Sensor-regulator and RNAi based bifunctional dynamic control network for engineered microbial synthesis

• Published in: Nature communications Vol. 9; no. 1; pp. 3043 - 10
• Main Authors: Yang, Yaping, Lin, Yuheng, Wang, Jian, Wu, Yifei, Zhang, Ruihua, Cheng, Mengyin, Shen, Xiaolin, Wang, Jia, Chen, Zhenya, Li, Chenyi, Yuan, Qipeng, Yan, Yajun
• Format: Journal Article
• Language: English
• Published: England Nature Publishing Group 02.08.2018; Nature Publishing Group UK; Nature Portfolio
• Subjects: Bacteria - metabolism; Biosynthesis; Control systems; Down-Regulation; Dynamic control; E coli; Escherichia coli - metabolism; Fluorescence; Metabolic Engineering; Metabolism; Microorganisms; Muconic acid; Phenotypes; Promoter Regions, Genetic - genetics; RNA Interference; RNA-mediated interference; Sorbic Acid - analogs & derivatives; Sorbic Acid - metabolism
• ISSN: 2041-1723; 2041-1723
• DOI: 10.1038/s41467-018-05466-0

Writing artificial logic and dynamic function into complex cellular background to achieve desired phenotypes or improved outputs calls for the development of new genetic tools as well as their innovative use.
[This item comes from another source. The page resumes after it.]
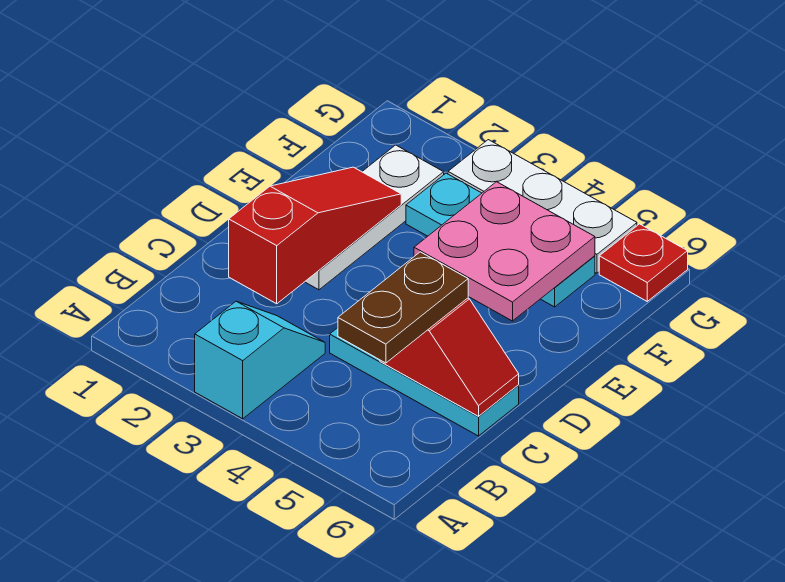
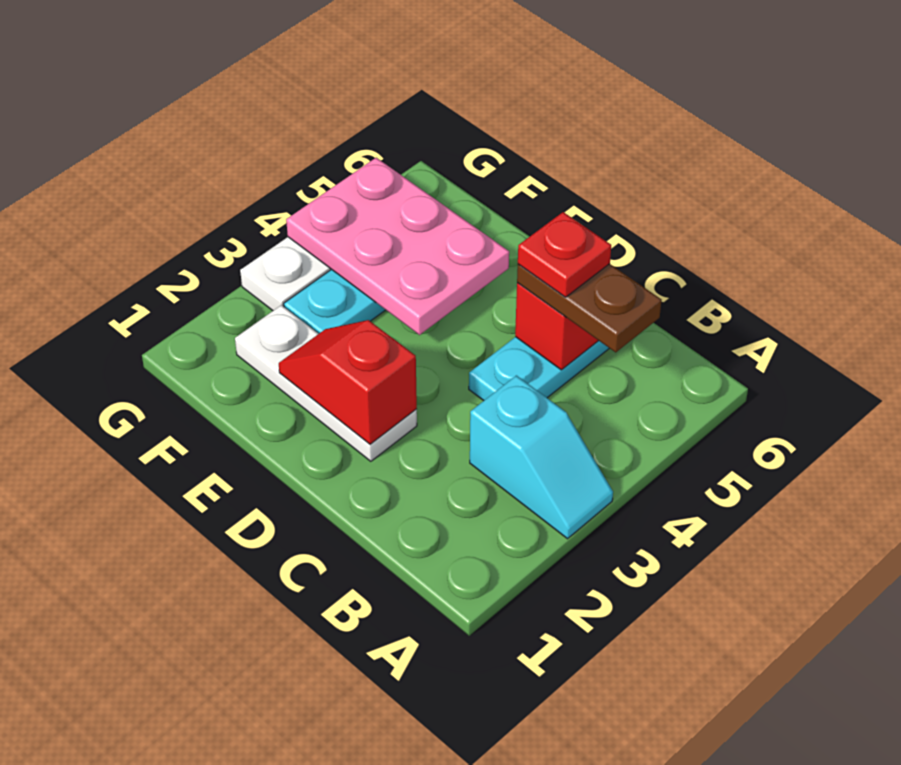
cyan slope A3:B3 level 1 top A -> cyan slope A3:B3 level 1 top B
red slope C2:E2 level 2 top C -> red slope D2:E2 level 2 top D
pink plate E4:F5 level 2 -> pink plate E4:G5 level 2
red plate G6 level 1 -> red plate C5 level 4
In this study, we present a sensor-regulator and RNAi-based bifunctional dynamic control network that can provide simultaneous upregulation and downregulation of cellular metabolism for engineered biosynthesis. The promoter-regulator-mediated upregulation function and its transduced downregulation function through RNAi are systematically verified and characterized. We apply this dynamic control network to regulate the phosphoenolpyruvate metabolic node in Escherichia coli and achieve autonomous distribution of carbon flux between its native metabolism and the engineered muconic acid biosynthetic pathway. This allows muconic acid biosynthesis to reach 1.8 g L . This study also suggests the circumstances where dynamic control approaches are likely to take effects.